American Physiological Society, Journal of Applied Physiology, 4(128), p. 805-812, 2020
DOI: 10.1152/japplphysiol.00898.2019
Full text: Unavailable
Blood flow (BF) to exercising muscles is susceptible to variations of intensity, and duration of skeletal muscle contractions, cardiac cycle, blood velocity, and vessel dilation. During cyclic muscle activity, these elements may change proportionally with or without direct optimal temporal alignment, likely influencing BF to active muscle. Ideally, the pulsed delivery of blood to active muscle timed with the inactive phase of muscle duty-cycle would enhance the peak and average BF. To investigate the phenomenon of muscle contraction and pulse synchronicity, electrically evoked muscle contractions (trains of 20 Hz, 200-ms duration) were synchronized with each systolic phase of the anterograde blood velocity spectrum (aBVS). Specifically, unilateral quadriceps contractions matched in-phase (IP) with the aBVS were compared with contractions matched out-of-phase (OP) with the aBVS in 10 healthy participants (26 ± 3 yr).
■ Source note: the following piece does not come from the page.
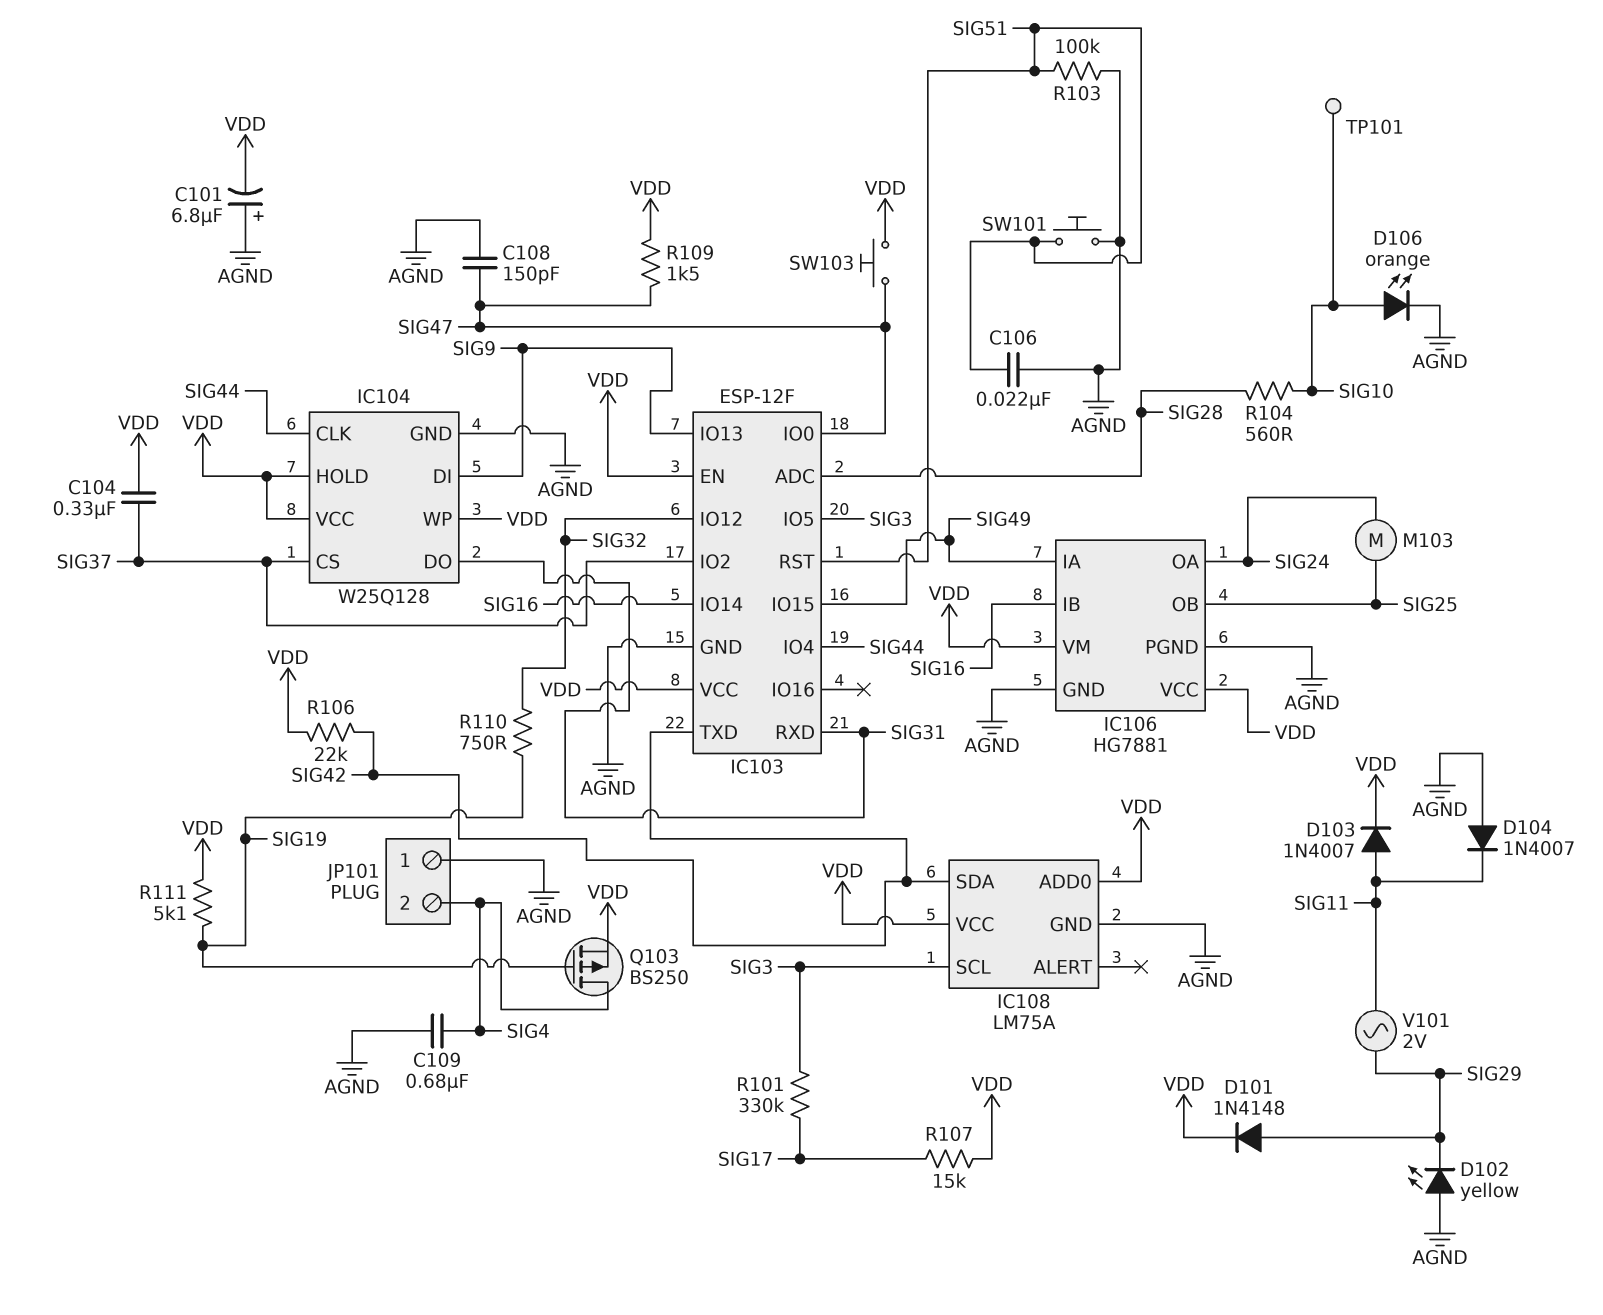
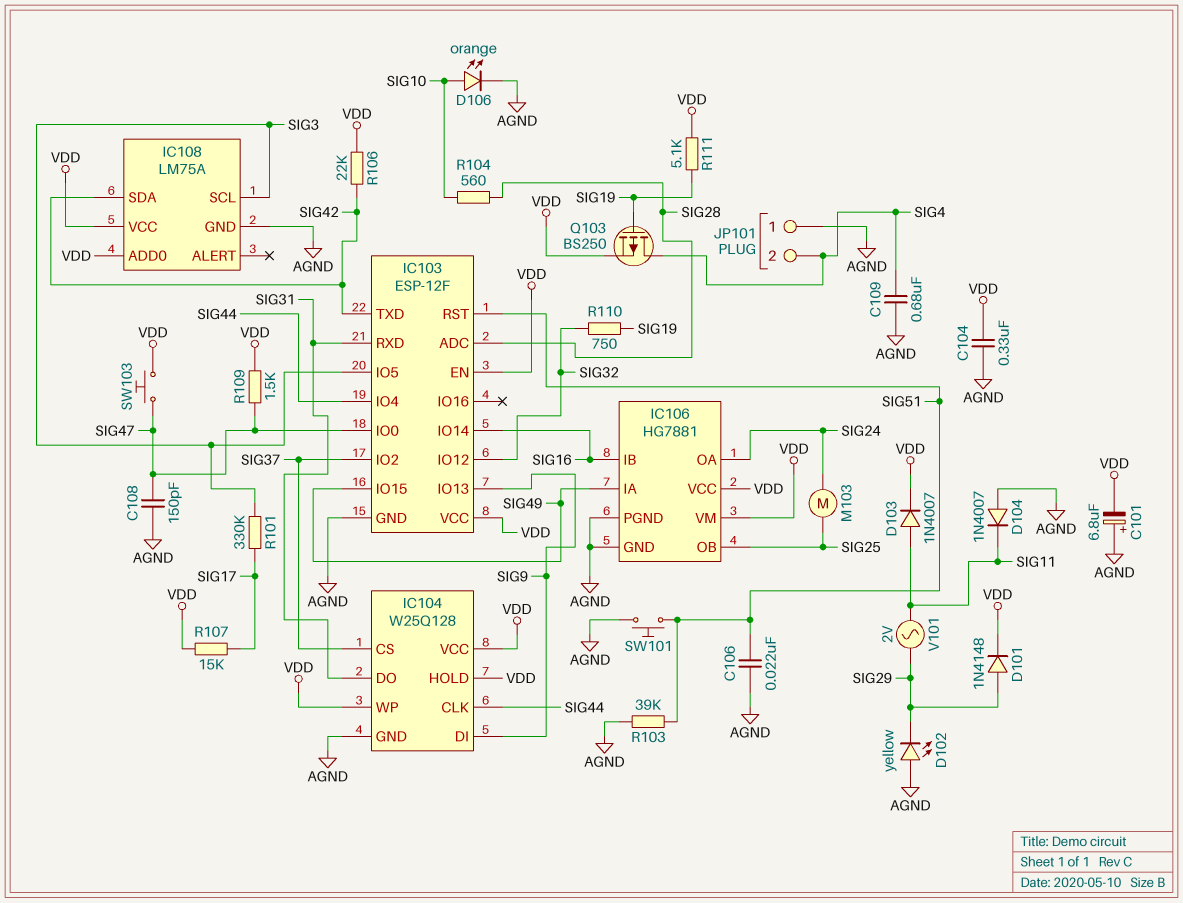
C104: 330nF (SIG37, VDD) -> 330nF (AGND, VDD)
R103: 100k (AGND, SIG51) -> 39k (AGND, SIG51)
TP101: test point (SIG10) -> none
During each trial, femoral BF of the contracting limb and central hemodynamics were recorded for 5 min with an ultrasound Doppler, a plethysmograph, and a cardioimpedance device. At steady state (5th min) IP BF (454 ± 30 mL/min) and vascular conductance (4.3 ± 0.2 mL·min−1·mmHg−1), and OP MAP (108 ± 2 mmHg) were significantly lower ( P < 0.001) in comparison to OP BF (784 ± 25 mL/min) and vascular conductance (6.7 ± 0.2 mL·min−1·mmHg−1), and IP MAP (113 ± 3 mmHg). On the contrary, no significant difference (all, P > 0.05) was observed between IP and OP central hemodynamics (HR: 79 ± 10 vs. 76 ± 11 bpm, CO: 8.0 ± 1.6 vs. 7.3 ± 1.6 L/min), and ventilatory patterns (V̇e:14 ± 2 vs. 14 ± 1 L/min, V̇o2:421 ± 70 vs. 397 ± 34 mL/min). The results suggest that muscle contractions occurring during OP that do not interfere with aBVS elicit a maximization of muscle functional hyperemia. NEW & NOTEWORTHY When muscle contraction is synchronized with the pulsed delivery of blood flow to active muscle, muscle functional hyperemia can be either maximized or minimized. This suggests a possibility to couple different strategies to enhance the acute and chronic effects of exercise on the cardiovascular system.